Is there a lot of similarity between different cases of market hysteria?
It's always the same cycle. When a market is very low, there comes a time when some peope buy it because
it has become undervalued. The market starts to go up and more people buy because it is a fundamentally sound
thing to do or because the charts look good. In the next stage, people buy because it has been the thing to do. My
mother calls me up and says, "Buy me XYZ stock." I ask her, "Why?" "Because the stock has tripled," she answers.
Finally, there comes the magical stage: People are hysterical to buy, because they know that the market is going to
go up forever, and prices exceed any kind of rational, logical economic value.
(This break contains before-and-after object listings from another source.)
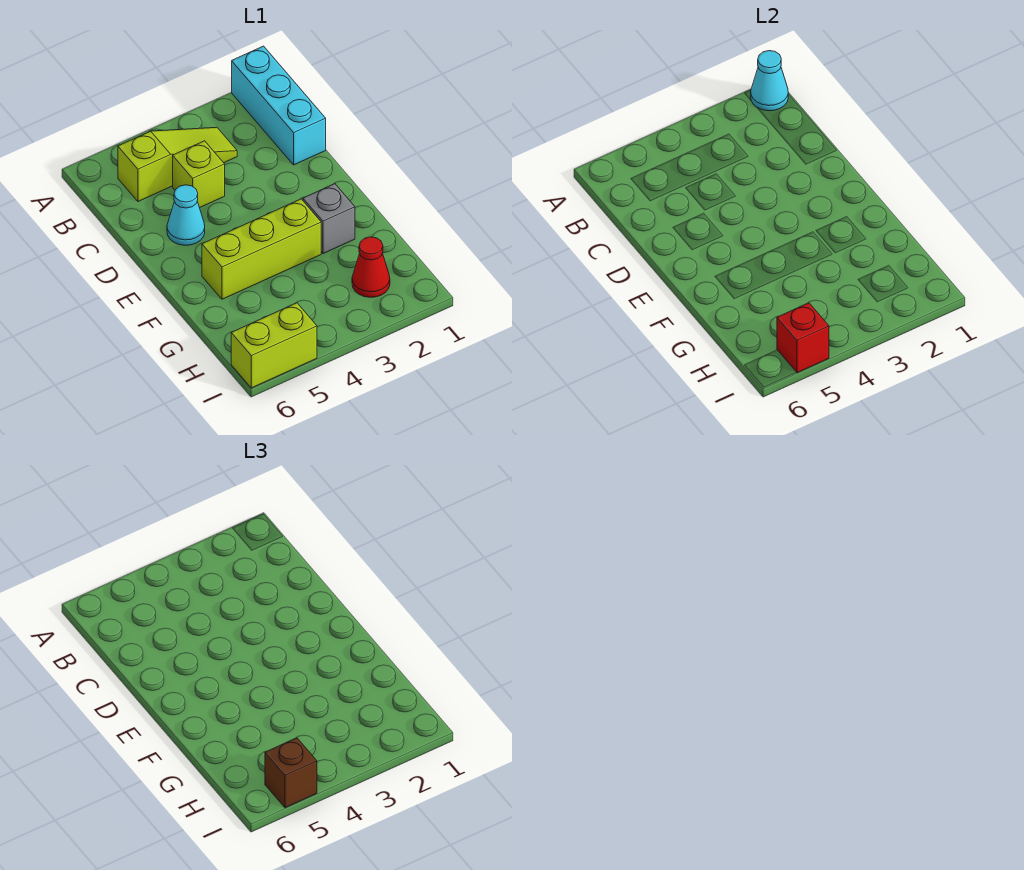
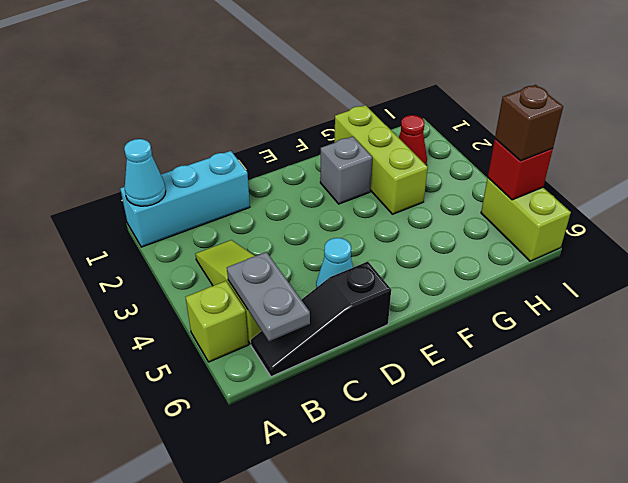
none -> grey plate B5:B6 level 2
none -> black slope B6:D6 level 1 top D
lime brick C4 level 1 -> lime brick A5 level 1
lime brick F3:F5 level 1 -> lime brick G1:G3 level 1

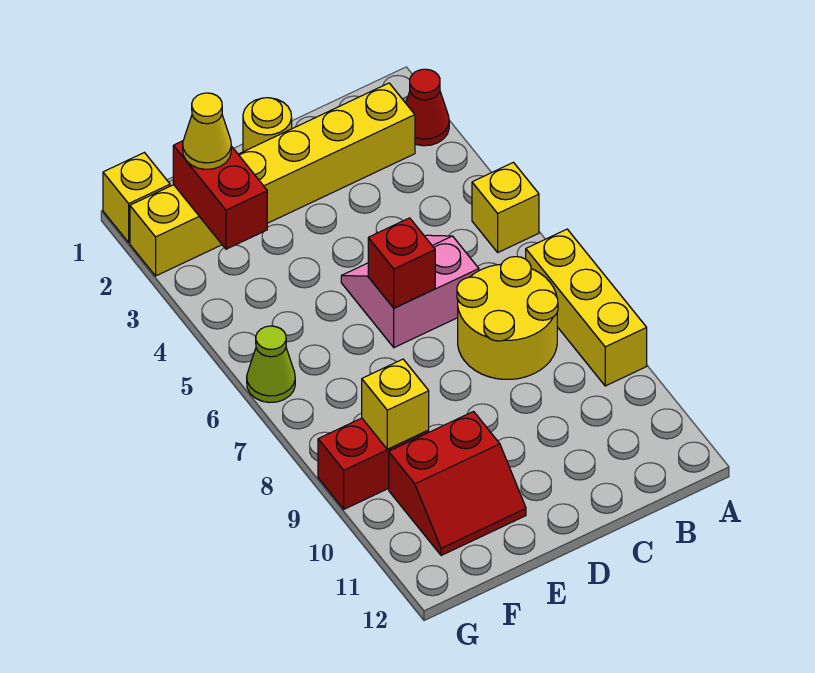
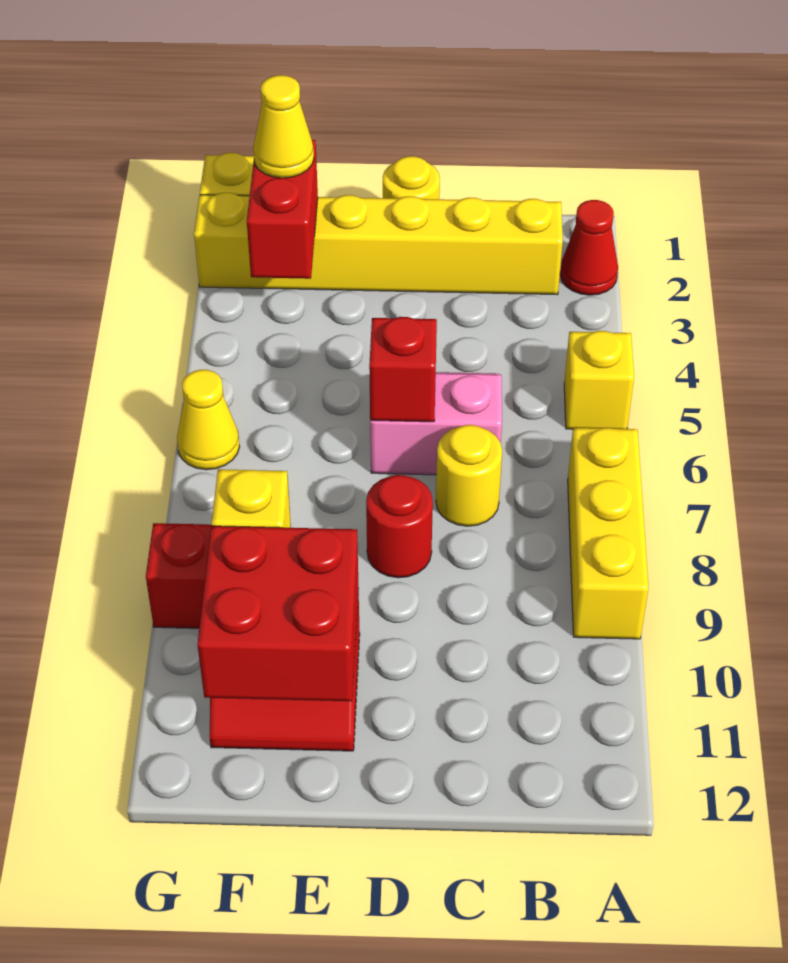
yellow round brick B7:C8 level 1 -> yellow round brick C7 level 1
none -> red round brick D8 level 1
none -> red brick E10:F11 level 2
lime cone G6 level 1 -> yellow cone G6 level 1

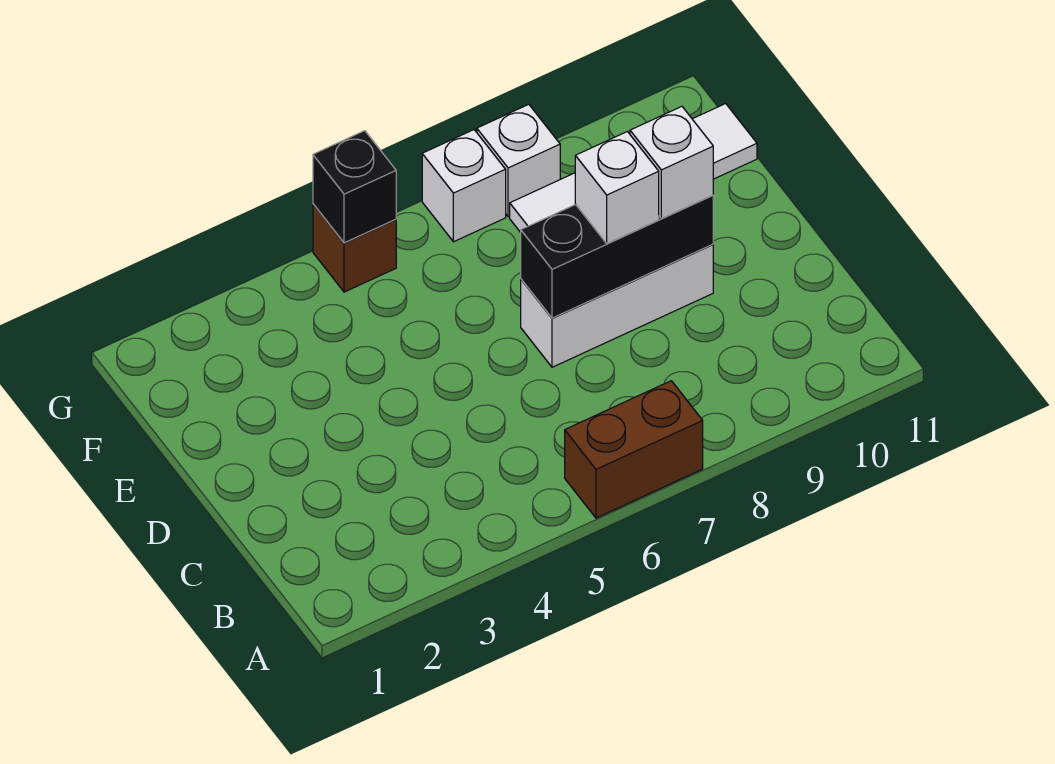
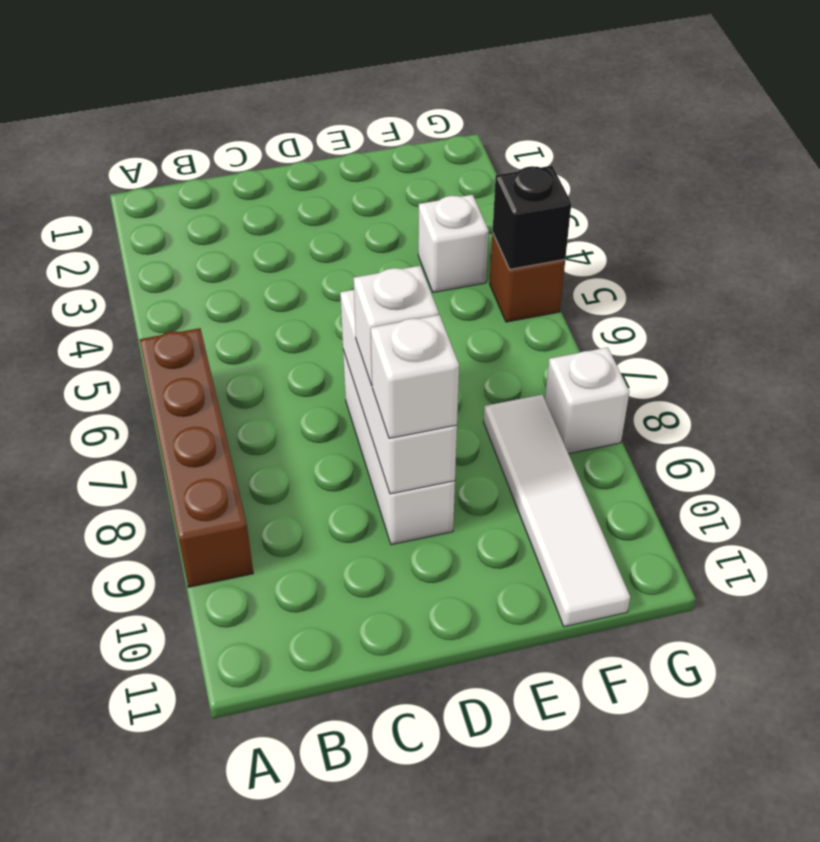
brown brick A6:A7 level 1 -> brown brick A6:A9 level 1
black brick D7:D9 level 2 -> white brick D7:D9 level 2
white brick G7 level 1 -> white brick F4 level 1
The whole process then repeats itself on the downside. The market gets tremendously overpriced and it starts
to go down. More people sell because the fundamentals are turning poor. As the economics deteriorate, more and
more people sell. Next, people sell just because it has been the thing to do. Everybody knows it is going to go to
nothing, so they sell. Then the market reaches the hysteria stage and gets very underpriced. That's when you can
buy it for a pop. But for a long-term investment, you usually have to wait a few years and let the market base.
Talking about extreme bull markets, I recently read that Australia sold a l\ acre plot in Tokyo for
$450 million that they bought for $250,000 twenty-five years ago. Is Japan the tulipmania of our day?
[During 1634-1636, a speculative frenzy in tulips swept Holland, causing such an enormous rise and
collapse in tulip bulb prices that the event is still famous today.]
I guarantee that the Japanese stock market is going to have a major collapse—possibly within the next year
or two. Many of our stocks are going to go down 80 to 90 percent in the bear market. A lot more of theirs are going
to go down 80 to 90 percent.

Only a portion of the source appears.